3. Breach of Constitutional rights, so not authorizable, period.
(Score: 5, Funny / Insightful / Sad but True)
There is some precident for limited civil immunity for the president. It essentially keeps them from being kept in depositions for the length of their term. Note that it doesn't prevent the suit from being filed, just that it can't be persued util after they leave office. As for criminal prosecution, I believe that is more of a curtesy than settled law. Criminal acts resulting from his acting 'as the president' seem to be in the domain of congress. However, I have no doubt that the DC police would take custody of him were he caught beating an intern with a candlestick*. * The president, in the oval office, with the candlestick. Whoot, a new version of Clue :)
I read your linked article
I firmly believe there is the potential for greatness in all of us so, the list of people I truly admire is fairly small. Rev. King is one of the very few people on that list. So, intrigued by your article, I went ahead and read it. He makes some strong accusations but, they are unqualified. While that doesn't necessarily mean they are incorrect, that article is insufficient to act as a reference. Furthermore, it contains this statement:
"Hoover even had a personal vendetta against King. Of King's alleged unfaithfulness to his wife, Hoover said, "This is positively nauseating coming from a degenerate like King." However, to say that Hoover's statement about King is hypocritical is an understatement. After all, Hoover's biographers have divulged that the late paranoid FBI director secretly wore wigs and dresses and even covertly bore the name "Mary."
"
As it happens, I have come across some information on that (can't recall the reference, but you might try snopes.com). In any event, a pretty compelling argument can be made that the story of Hoover being a cross-dresser was nothing more than an attempt to attack his credibility. Note this has nothing to do with my personal opinion of him, only that the argument made is pretty compelling. Today, I don't think the attack would be as powerful since, as I understand it, being a cross-dresser does not preclude you from a secret or top-secret rating (at one time the rationale was that this is something that could be used to coerce you into reveiling sensitive data).

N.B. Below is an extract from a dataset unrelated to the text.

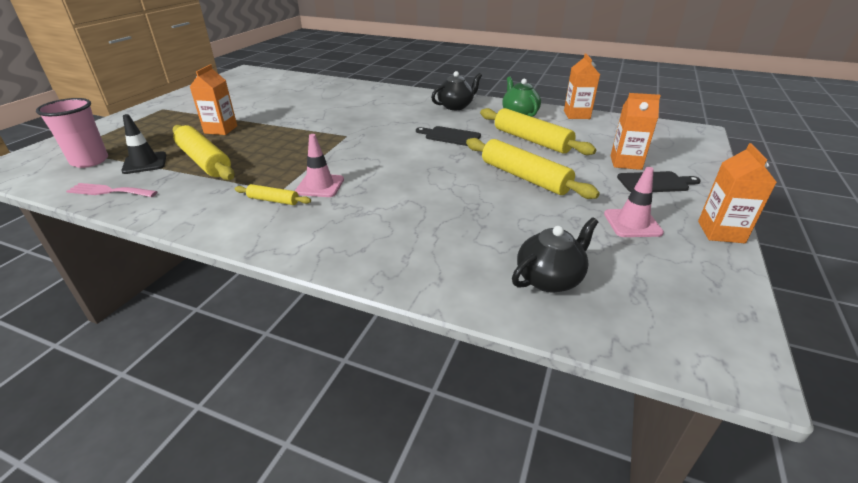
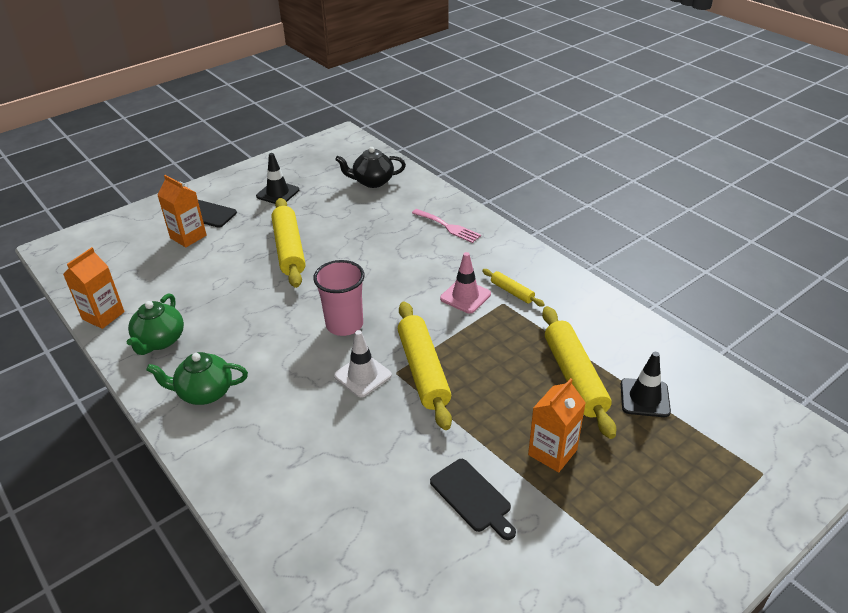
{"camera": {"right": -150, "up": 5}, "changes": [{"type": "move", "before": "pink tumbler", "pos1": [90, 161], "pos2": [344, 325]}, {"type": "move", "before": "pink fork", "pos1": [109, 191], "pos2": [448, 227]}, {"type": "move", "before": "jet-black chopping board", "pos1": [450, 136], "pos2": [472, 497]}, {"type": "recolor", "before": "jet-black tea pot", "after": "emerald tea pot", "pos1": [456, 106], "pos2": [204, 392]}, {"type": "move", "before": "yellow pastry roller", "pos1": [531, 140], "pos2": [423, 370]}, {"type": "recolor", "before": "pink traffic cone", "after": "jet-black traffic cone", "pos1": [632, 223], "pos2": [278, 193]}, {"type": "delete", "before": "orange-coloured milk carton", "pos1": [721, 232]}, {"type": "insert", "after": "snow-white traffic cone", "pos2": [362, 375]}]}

Anyway, seeing that paragraph - which I know to be challenged - in his article makes me realize that the whole thing needs to be validated...it may be true, but it falls under the heading of "don't believe everything you read".
A goal is a dream with a deadline
>"How many divisions does the Supreme Court have?"
That's a terrible, horrible, and plainly stupid thing to say the president is thinking. It's ignorant of facts, contrary to any known interpretation of the facts, and requires a completely perverted world-view to work.
Do you HONESTLY think that G. W. knows enough about the military to know what a division is?
It's been a long time.
1 in 4 Maine children in struggle with hunger.
The almost total ignorance of U.S. government corruption among its citizens scares me. I love the U.S., and for me that means staying with it when it is in trouble.
Bush administration representatives have not been arrested because the rule of law has been suspended. Here is one of the many, many articles about that: Bush Is Not Above the Law.
GWB is only a figurehead. Yes, he is corrupt, but he mostly enables other corrupt people.